U.S. air marshals will be aboard Cuba flights

U.S. air marshals will be aboard Cuba flights
BY MIMI WHITEFIELD
mwhitefield@miamiherald.com

A sticking point in resumption of commercial airline service to Cuba has
been resolved: U.S. air marshals will travel on certain flights to Cuba.

At the request of the U.S.-Cuba Trade and Economic Council, the
Transportation Security Administration released a statement addressing
the issue of federal air marshals on flights to and from Cuba. Regularly
scheduled service to Cuba is tentatively scheduled to resume after a
hiatus of more than five decades on Aug. 31 when JetBlue begins service
from Fort Lauderdale-Hollywood International Airport to Santa Clara, Cuba.

Pending final approval from the Cuban government, other airlines,
including American Airlines, are scheduled to begin their inaugural
service to destinations outside the Cuban capital soon after that. The
U.S. Department of Transportation has tentatively approved Havana routes
for eight airlines and is expected to announce final approvals later
this month.

"In the spirit of enhancing the security of international civil
aviation, the United States and The Republic of Cuba entered into an
aviation security agreement that sets forth the legal framework for the
deployment of U.S. in-flight security officers — more commonly known as
federal air marshals — on board certain flights to and from Cuba," said
the TSA statement. "For security reasons, we will not divulge which
flights air marshals will be aboard."

The TSA said the agreement "will strengthen both parties' aviation
security efforts" and that it will continue to work with Cuba to expand
air marshal presence on flights and to enhance security.

During testimony before a House Committee on Homeland Security
subcommittee TSA Representative Larry Mizell said that the TSA had
worked with the government of Cuba to "share with them best practices
and lessons learned" to make sure any security concerns discovered at
Cuban airports are remedied.

"We wouldn't fly to a place that we don't think is safe," Martha Pantin,
a spokeswoman for American Airlines, said Tuesday. American is scheduled
to begin its commercial service to Cuba on Sept. 7 with flights to
Cienfuegos and Holguín from Miami International Airport.

Even though it will be American's first ever scheduled service to Cuba,
it has leased its planes for the past 25 years to charter companies
flying to the island.

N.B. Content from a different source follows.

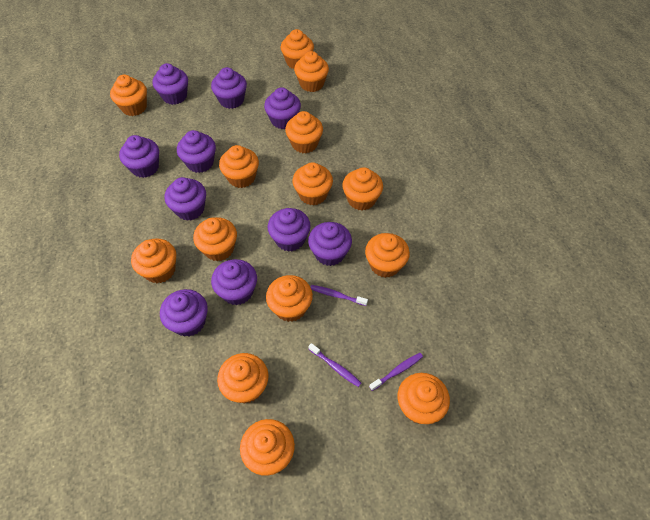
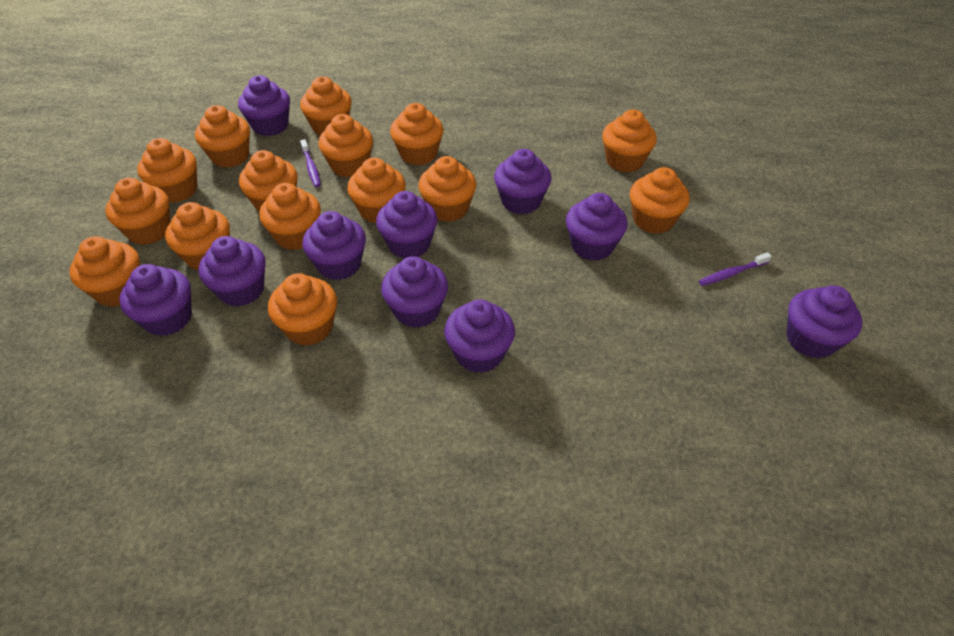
orange cupcake: 14 -> 15
purple toothbrush: 3 -> 2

Last year, there were 1,200 charter flights that
used AA planes.

Air marshals serve as "an active last line of defense against terrorism
and air piracy, and are an important part of a multilayer strategy
adopted by the U.S. to thwart terrorism in the civil aviation sector,"
the TSA said.

In July, four members of Congress, including three Republicans and a
Democrat, said they wanted to stop Obama administration efforts to
resume regularly scheduled flights to Cuba until the TSA certified that
Cuban airports have appropriate security measures. One of their concerns
was whether air marshals would be aboard Cuba flights.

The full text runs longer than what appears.